Diabete: siringa addio, il futuro è nei microinfusori

Non più iniezioni dopo i pranzi. Grazie alla tecnologia l’insulina potrà essere dispensata al paziente mantenendo costante la sua glicemia

di daniele banfi  

Chi soffre di diabete sin dall’infanzia lo sa bene: il rito del controllo della glicemia e del successivo «aggiustamento» tramite iniezioni sottocutanee avviene più volte al giorno. Anche se con il tempo la persona prende confidenza con la pratica, il dover fermarsi per valutare quando assumere insulina rappresenta un cambio radicale nello stile di vita rispetto a chi non è diabetico. Oggi però la tecnologia ci viene in aiuto: da diverso tempo sul mercato sono disponibili dei dispositivi in grado di monitorare costantemente la glicemia e di rilasciare insulina solo quando serve. Il tutto gestito tramite un piccolo «palmare». 

 

CHE COS’È IL DIABETE

Il diabete giovanile –noto anche con il nome di diabete di tipo 1- è una patologia che colpisce prevalentemente i giovani. Secondo le ultime statistiche dell’Organizzazione Mondiale della Sanità a soffrirne sarebbe circa il 3% della popolazione mondiale.

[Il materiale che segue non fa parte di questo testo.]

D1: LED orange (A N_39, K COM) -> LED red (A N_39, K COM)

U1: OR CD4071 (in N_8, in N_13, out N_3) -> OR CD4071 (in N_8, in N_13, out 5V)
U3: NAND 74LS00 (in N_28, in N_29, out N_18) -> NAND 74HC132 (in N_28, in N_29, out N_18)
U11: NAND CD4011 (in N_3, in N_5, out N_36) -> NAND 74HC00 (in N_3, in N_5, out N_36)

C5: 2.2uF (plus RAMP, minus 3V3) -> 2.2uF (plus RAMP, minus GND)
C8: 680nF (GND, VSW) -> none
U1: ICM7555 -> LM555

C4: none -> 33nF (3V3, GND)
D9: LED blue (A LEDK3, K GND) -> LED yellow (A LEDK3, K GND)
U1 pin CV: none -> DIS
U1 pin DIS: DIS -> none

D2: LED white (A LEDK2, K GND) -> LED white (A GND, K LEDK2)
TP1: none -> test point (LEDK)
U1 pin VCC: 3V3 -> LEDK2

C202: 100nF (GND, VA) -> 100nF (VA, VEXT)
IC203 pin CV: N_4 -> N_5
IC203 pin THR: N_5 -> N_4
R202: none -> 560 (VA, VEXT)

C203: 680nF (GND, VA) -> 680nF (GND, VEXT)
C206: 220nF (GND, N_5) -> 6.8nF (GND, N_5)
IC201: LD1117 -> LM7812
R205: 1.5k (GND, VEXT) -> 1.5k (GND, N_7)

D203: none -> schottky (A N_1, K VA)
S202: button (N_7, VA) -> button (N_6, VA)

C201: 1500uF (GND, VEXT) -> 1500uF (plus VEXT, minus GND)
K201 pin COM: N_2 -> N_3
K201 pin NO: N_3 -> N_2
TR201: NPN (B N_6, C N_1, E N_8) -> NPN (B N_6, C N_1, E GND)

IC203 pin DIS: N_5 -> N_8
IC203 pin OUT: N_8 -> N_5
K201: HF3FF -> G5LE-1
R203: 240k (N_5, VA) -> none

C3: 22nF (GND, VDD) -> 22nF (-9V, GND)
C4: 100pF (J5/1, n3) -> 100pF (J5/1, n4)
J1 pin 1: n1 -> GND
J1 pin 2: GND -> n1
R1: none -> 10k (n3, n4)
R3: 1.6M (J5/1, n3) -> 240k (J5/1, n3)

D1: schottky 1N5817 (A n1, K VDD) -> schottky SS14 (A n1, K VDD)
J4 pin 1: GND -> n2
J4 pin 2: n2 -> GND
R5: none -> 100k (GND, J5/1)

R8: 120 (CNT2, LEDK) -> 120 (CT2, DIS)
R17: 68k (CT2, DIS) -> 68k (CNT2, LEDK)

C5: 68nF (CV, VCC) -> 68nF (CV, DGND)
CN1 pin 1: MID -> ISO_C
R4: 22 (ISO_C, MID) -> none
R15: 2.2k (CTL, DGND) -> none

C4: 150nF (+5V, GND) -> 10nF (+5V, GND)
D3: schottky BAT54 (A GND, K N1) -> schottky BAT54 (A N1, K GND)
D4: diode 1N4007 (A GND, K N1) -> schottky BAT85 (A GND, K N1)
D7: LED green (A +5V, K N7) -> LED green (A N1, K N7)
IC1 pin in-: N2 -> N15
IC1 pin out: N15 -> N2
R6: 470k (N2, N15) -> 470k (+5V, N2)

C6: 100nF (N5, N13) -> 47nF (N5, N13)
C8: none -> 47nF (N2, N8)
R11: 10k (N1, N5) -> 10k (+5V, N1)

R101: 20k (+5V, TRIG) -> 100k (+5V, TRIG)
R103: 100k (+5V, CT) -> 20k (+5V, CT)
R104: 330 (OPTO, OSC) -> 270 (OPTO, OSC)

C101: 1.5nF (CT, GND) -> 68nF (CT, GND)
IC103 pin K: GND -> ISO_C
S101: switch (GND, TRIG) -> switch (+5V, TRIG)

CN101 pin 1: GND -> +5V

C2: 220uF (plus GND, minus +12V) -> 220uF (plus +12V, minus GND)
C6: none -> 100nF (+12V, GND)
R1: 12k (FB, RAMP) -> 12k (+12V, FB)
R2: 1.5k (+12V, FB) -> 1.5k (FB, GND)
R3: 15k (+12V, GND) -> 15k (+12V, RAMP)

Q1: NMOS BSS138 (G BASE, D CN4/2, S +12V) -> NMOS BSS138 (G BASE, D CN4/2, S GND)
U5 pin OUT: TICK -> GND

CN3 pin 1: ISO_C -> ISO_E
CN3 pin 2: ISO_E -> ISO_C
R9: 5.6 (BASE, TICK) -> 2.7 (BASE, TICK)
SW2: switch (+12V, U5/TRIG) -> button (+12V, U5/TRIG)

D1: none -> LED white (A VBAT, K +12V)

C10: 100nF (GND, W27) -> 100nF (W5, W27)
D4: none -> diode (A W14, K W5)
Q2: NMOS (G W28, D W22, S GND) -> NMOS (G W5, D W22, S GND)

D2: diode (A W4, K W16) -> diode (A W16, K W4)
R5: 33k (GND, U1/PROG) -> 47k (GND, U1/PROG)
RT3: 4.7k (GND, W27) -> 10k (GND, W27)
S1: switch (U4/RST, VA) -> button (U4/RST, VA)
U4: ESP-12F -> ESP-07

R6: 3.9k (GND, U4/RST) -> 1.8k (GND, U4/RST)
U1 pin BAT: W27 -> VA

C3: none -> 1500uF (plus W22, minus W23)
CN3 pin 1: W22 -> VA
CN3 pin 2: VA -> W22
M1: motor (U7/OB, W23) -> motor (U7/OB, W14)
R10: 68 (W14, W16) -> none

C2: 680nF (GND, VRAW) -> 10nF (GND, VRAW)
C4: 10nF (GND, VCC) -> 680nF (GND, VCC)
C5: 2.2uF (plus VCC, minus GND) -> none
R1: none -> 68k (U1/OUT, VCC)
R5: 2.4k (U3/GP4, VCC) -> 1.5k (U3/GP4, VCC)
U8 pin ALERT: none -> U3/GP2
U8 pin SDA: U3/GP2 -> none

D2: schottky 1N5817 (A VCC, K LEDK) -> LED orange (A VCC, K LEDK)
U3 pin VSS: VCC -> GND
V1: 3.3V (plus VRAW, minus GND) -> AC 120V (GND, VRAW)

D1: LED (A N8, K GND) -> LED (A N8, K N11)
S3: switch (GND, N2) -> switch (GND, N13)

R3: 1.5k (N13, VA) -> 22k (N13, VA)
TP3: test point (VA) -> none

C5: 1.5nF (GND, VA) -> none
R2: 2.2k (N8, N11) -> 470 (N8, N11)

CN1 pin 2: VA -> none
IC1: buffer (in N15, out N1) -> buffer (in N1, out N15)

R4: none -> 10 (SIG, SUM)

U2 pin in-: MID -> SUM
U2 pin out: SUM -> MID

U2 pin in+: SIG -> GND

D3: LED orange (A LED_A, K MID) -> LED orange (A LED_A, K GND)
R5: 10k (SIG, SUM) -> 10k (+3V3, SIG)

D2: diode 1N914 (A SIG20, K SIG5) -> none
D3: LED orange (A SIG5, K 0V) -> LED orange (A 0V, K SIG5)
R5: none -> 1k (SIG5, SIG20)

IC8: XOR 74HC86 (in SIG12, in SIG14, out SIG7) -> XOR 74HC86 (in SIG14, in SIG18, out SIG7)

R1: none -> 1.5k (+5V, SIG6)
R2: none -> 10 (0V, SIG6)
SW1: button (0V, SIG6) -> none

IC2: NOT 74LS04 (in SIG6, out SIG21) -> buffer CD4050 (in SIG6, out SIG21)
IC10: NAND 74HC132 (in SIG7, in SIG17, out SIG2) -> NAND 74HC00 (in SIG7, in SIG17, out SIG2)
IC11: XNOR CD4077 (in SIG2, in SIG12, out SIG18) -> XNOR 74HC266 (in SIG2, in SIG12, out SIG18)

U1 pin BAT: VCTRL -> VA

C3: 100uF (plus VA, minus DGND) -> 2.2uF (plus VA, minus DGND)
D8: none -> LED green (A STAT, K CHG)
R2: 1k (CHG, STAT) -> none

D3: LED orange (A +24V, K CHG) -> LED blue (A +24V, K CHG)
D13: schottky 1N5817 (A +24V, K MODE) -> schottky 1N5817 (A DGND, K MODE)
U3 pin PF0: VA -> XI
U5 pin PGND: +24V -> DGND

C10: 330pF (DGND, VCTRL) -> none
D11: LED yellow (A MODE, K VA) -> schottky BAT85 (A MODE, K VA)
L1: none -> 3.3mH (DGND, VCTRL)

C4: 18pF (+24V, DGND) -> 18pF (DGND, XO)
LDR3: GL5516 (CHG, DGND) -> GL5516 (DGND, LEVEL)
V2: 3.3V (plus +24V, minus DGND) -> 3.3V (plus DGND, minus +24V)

A differenza di quello di tipo 2, di gran lunga più diffuso e associato a scorretti stili di vita, quello giovanile appartiene alla categorie delle malattie autoimmuni. Le persone che ne soffrono subiscono la progressiva distruzione, ad opera del proprio sistema immunitario, delle cellule del pancreas che producono l’insulina. Ecco perché i malati sono costretti, per tutta la vita, ad assumere questo ormone per abbassare i livelli di glucosio nel sangue. 

 

CONTROLLO COSTANTE CON IL MICROINFUSORE

Attualmente le persone affette da diabete insulino-dipendente hanno come opzione di somministrazione l’uso di iniezioni giornaliere o l’infusione sottocutanea. Entrambe le modalità devono essere abbinate a un controllo adeguato dello zucchero nel sangue. Il pancreas di una persona sana rilascia regolarmente piccole dosi di insulina nell’organismo per controllare i livelli di glicemia nel sangue. La quantità di insulina prodotta varia in base all’orologio interno di ciascun individuo, e a fattori come attività fisica, metabolismo, livello di stress e malattie. Durante l’assunzione di cibi, il pancreas rilascia una quantità extra di insulina per mantenere l’equilibrio glicemico.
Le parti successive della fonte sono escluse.